Background: Children are susceptible to airway obstruction with sedative agents because of smaller dimensions of their airways. The aim of our study was to localize and compare propofol versus ketamine induced morphologic upper airway changes in children using the MRI.
Patients and methods: 44 children with ASA physical status class I or II, aged 1-4 years, scheduled for elective MRI of the head were enrolled into this study. Each patient was randomly allocated to either propofol (Group P) or ketamine (Group K) groups. T1 weighted axial slices were used to measure the minimal anterior posterior and transverse diameters of the pharynx at the level of either the dorsum of the tongue or at the level of the soft palate and measurements were compared between the groups.
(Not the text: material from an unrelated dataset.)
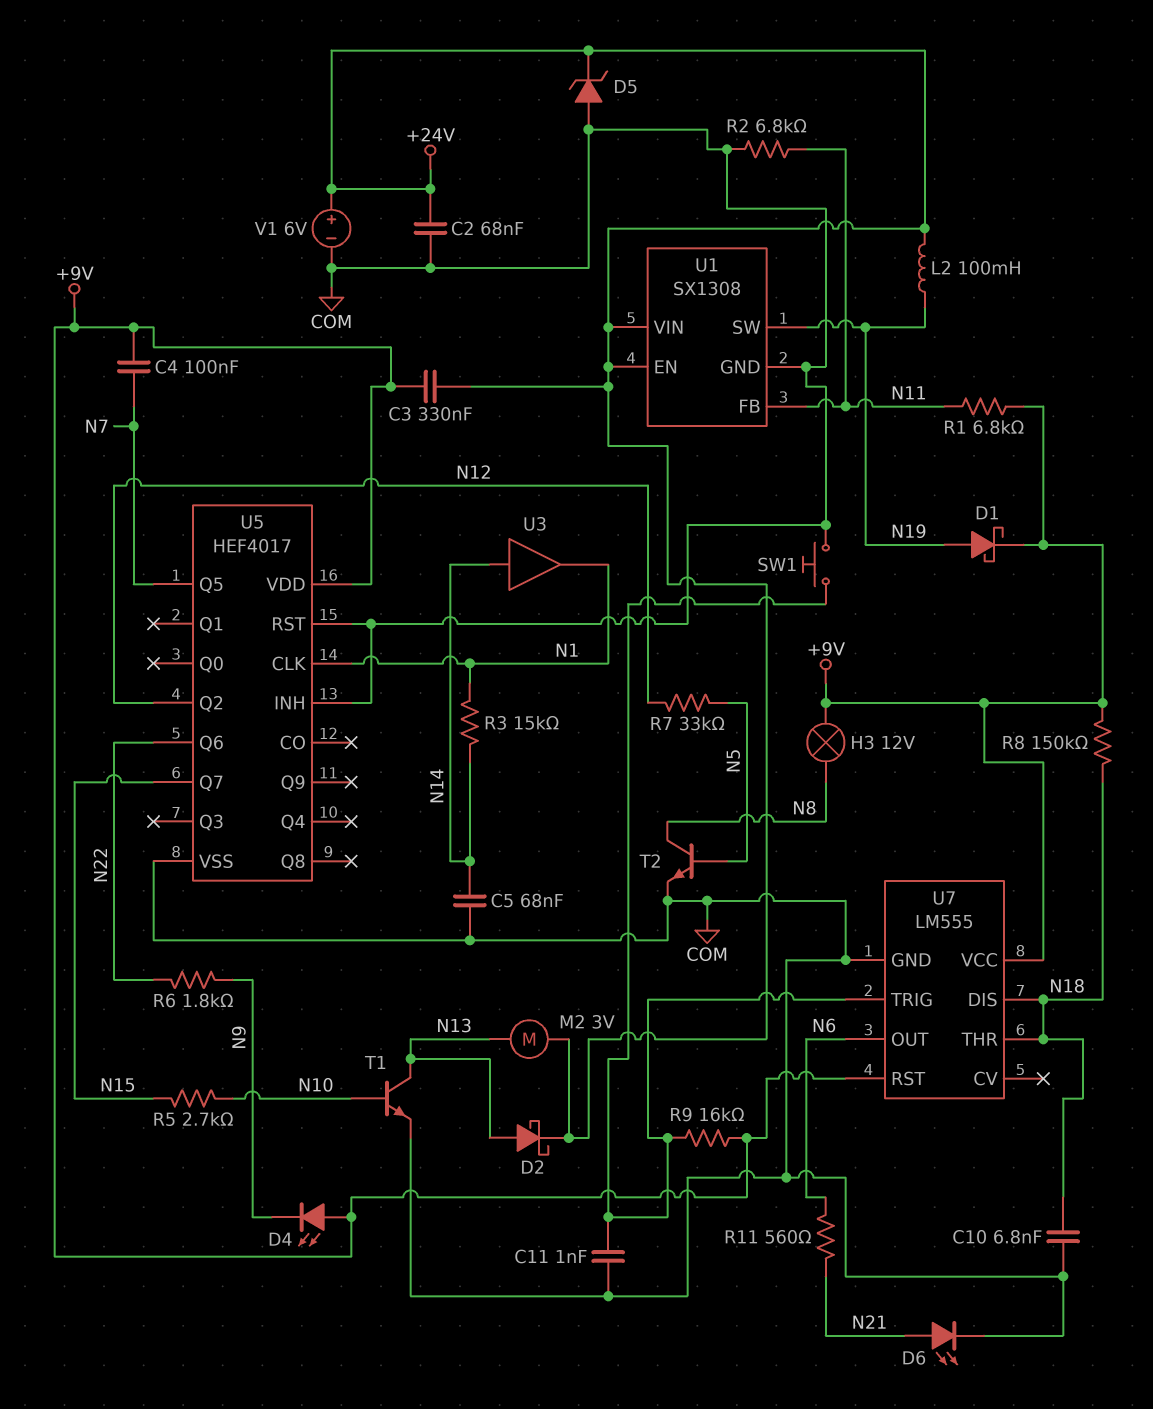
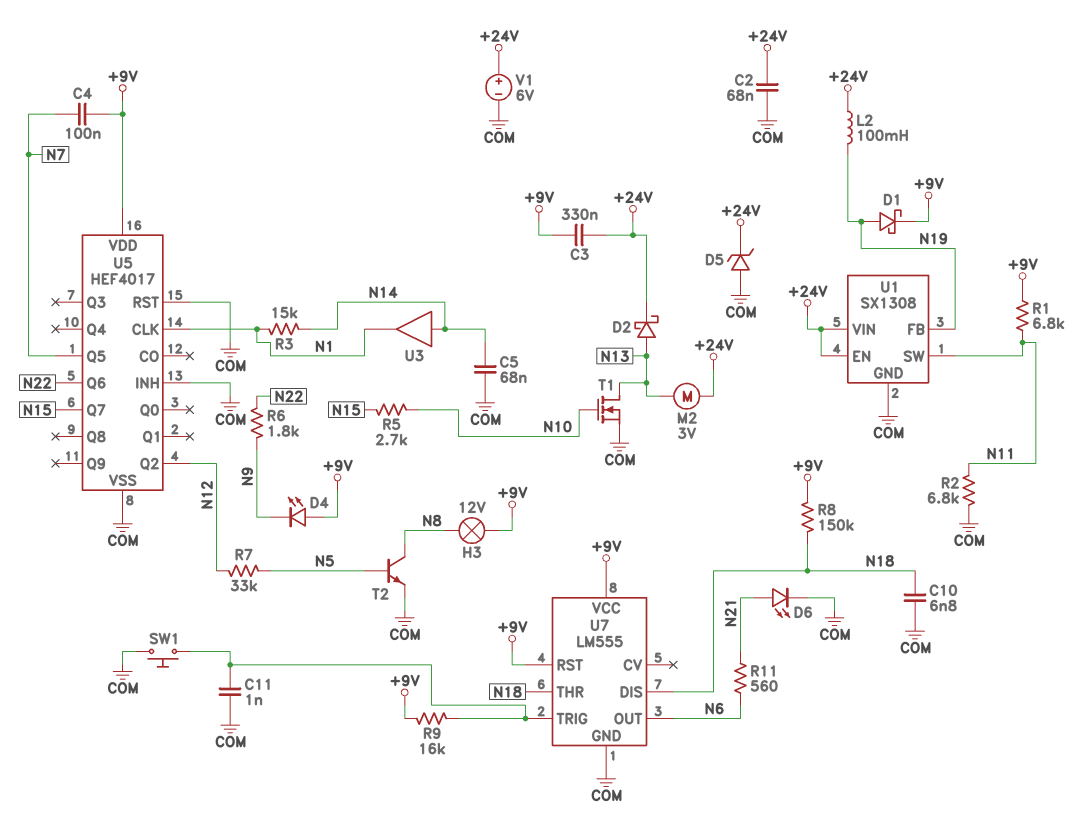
T1: NPN (B N10, C N13, E COM) -> NMOS (G N10, D N13, S COM)
U1 pin FB: N11 -> N19
U1 pin SW: N19 -> N11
Results: There were no significant differences among the two groups with respect to age, weight or gender. The cross-sectional area was smallest at the level of soft palate in 32 (72.7 %) children and smallest at the level of tongue in 12 (27.3 %) children. The groups did not differ with regard to the place of the narrowest level, the anteroposterior diameter, the transverse diameter and area of the narrowest sites.
Conclusion: The results suggest that the patients in either group did not differ with regard to the place of the narrowest level, the anteroposterior and transverse diameters and area of the narrowest site of their upper airways. However, tongue was shown to become an important cause of impaired airway patency in anesthetized children.